Doctoral Dissertations

Date of Award

12-2013

Degree Type

Dissertation

Degree Name

Doctor of Philosophy

Major

Civil Engineering

Major Professor

Lee D. Han

Committee Members

Christopher R. Cherry, Joshua S. Fu, Cheng Liu

Abstract

Traffic Analysis Zones (TAZ) based macroscopic simulation studies are mostly applied in evacuation planning and operation areas. The large size in TAZ and aggregated information of macroscopic simulation underestimate the real evacuation performance. To take advantage of the high resolution demographic data LandScan USA (the zone size is much smaller than TAZ) and agent-based microscopic traffic simulation models, many new problems appeared and novel solutions are needed. A series of studies are conducted using LandScan USA Population Cells (LPC) data for evacuation assignments with different network configurations, travel demand models, and travelers’ compliance behavior.

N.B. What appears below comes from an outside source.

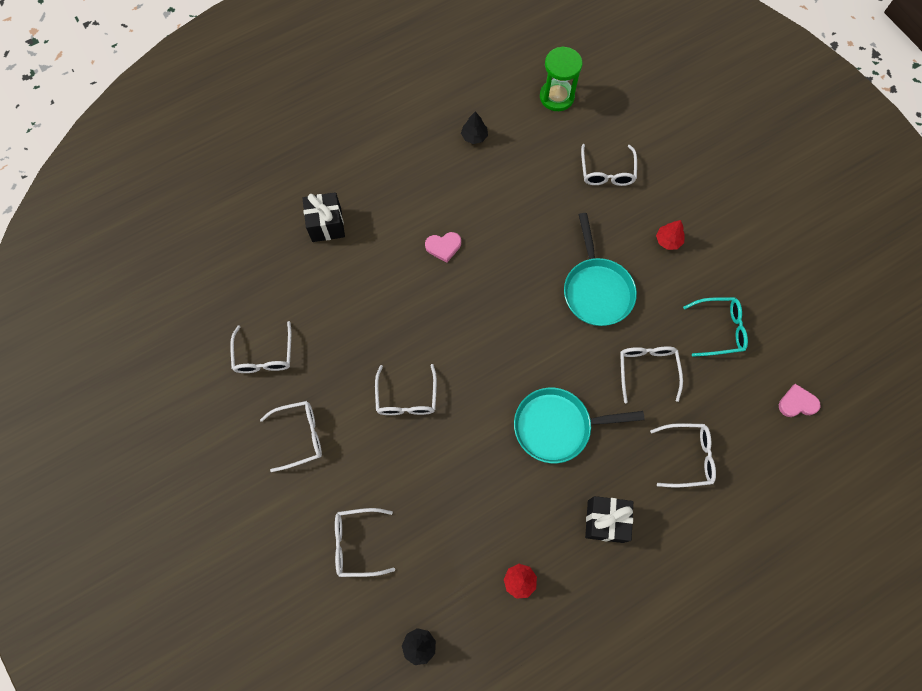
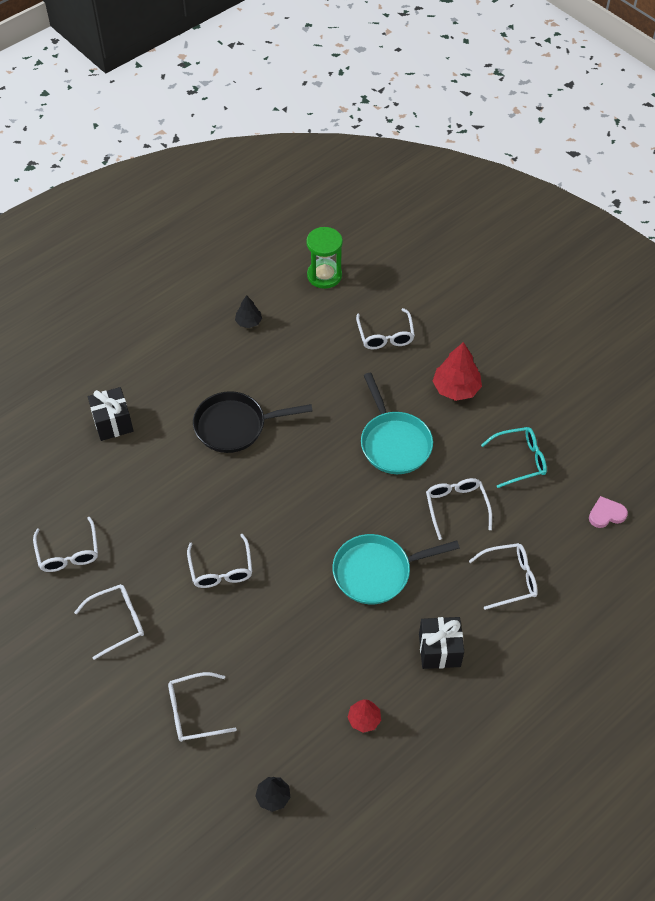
camera: 10 degrees left, 15 degrees down
(443, 247) = (235, 426): pink heart -> black pan
(668, 240) = (456, 388): red tree -> red tree, size x1.73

First, a new Multiple-Source-Nearest-Destination Shortest Path (MSNDSP) problem is defined for generating Origin-Destination (OD) matrix in evacuation assignments when using LandScan dataset. A new Super Node based Trip Generator (SNTG) algorithm is developed to significantly improve the computational performance in generating OD pairs. Second, a new agent-based traffic assignment framework using LandScan and TRANSIMS modules is proposed for evacuation planning and operation study. Impact analysis on traffic analysis area resolutions (TAZ vs. LPC), evacuation start times (daytime vs. nighttime), and departure time choice models (normal S-shape model vs. location based model) are studied. Third, based on the proposed framework, multi-scale network configurations (two levels of road networks and two scales of zone sizes) and three routing schemes (shortest network distance, highway biased, and shortest straight-line distance routes) are implemented for the evacuation performance comparison studies. Fourth, to study the impact of human behavior under evacuation operations, travelers’ compliance behavior with compliance levels from total complied to total non-complied are analyzed. Finally, an experimental study of using vehicular communication techniques in a car sharing system is conducted, which can be used to provide real-time road information for evacuees to choose their own best evacuation routes.